Suburbs of Auckland was a parliamentary electorate in Auckland, New Zealand from 1853 to 1860.

Population centres
Suburbs of Auckland covered the area close and adjacent to the city of Auckland. Those suburbs were east, south and west of the city and covered Parnell, Newmarket, Grey Lynn, and Ponsonby. To the east, the Suburbs of Auckland electorate bordered the Southern Division electorate. To the south and west, the boundary was with the Northern Division electorate. In the north, the Suburbs of Auckland electorate wrapped itself around the City of Auckland electorate or it bordered onto the Waitemata Harbour. For the 1853 general election, there were 163 electors on the roll. This had increased to 325 electors for the 1855 general election.

History
The electorate was represented by six members of parliament. The 1853 nomination meetings for the City of Auckland, Suburbs of Auckland, and Northern Division electorates were all held at the Market Place in Shortland Street in Auckland city. At the nomination meeting on 10 August 1853, Frederick Merriman and William Field Porter were proposed. As two positions had to be filled, they were declared elected unopposed.

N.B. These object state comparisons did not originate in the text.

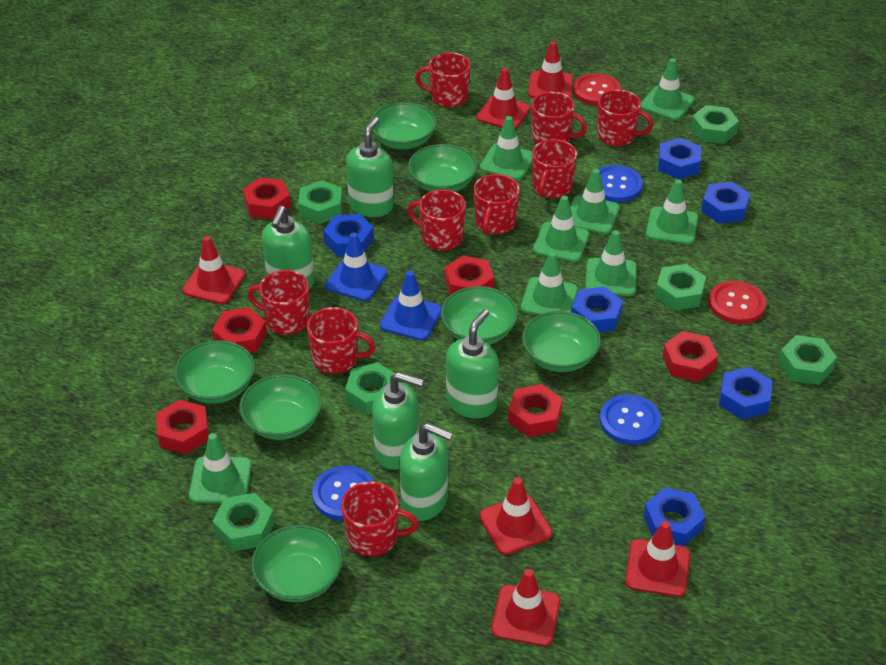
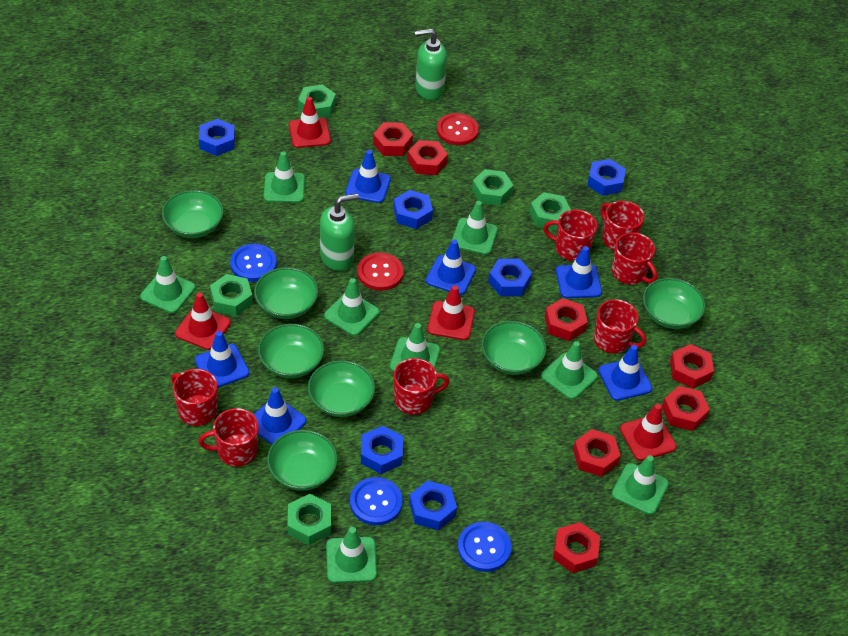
blue traffic cone: 2 -> 6
green nut: 6 -> 5
green soap dispenser: 5 -> 2
red mug: 9 -> 7
red nut: 6 -> 7
red traffic cone: 6 -> 4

The 1855 nomination meetings for the City of Auckland, Suburbs of Auckland, and Northern Division electorates were all held opposite the court house, one after the other, on 16 October. There were four candidates for the two positions, and a poll was held on 27 October. Merriman, the only incumbent to stand, topped the poll, and the other successful candidate was Walter Brodie.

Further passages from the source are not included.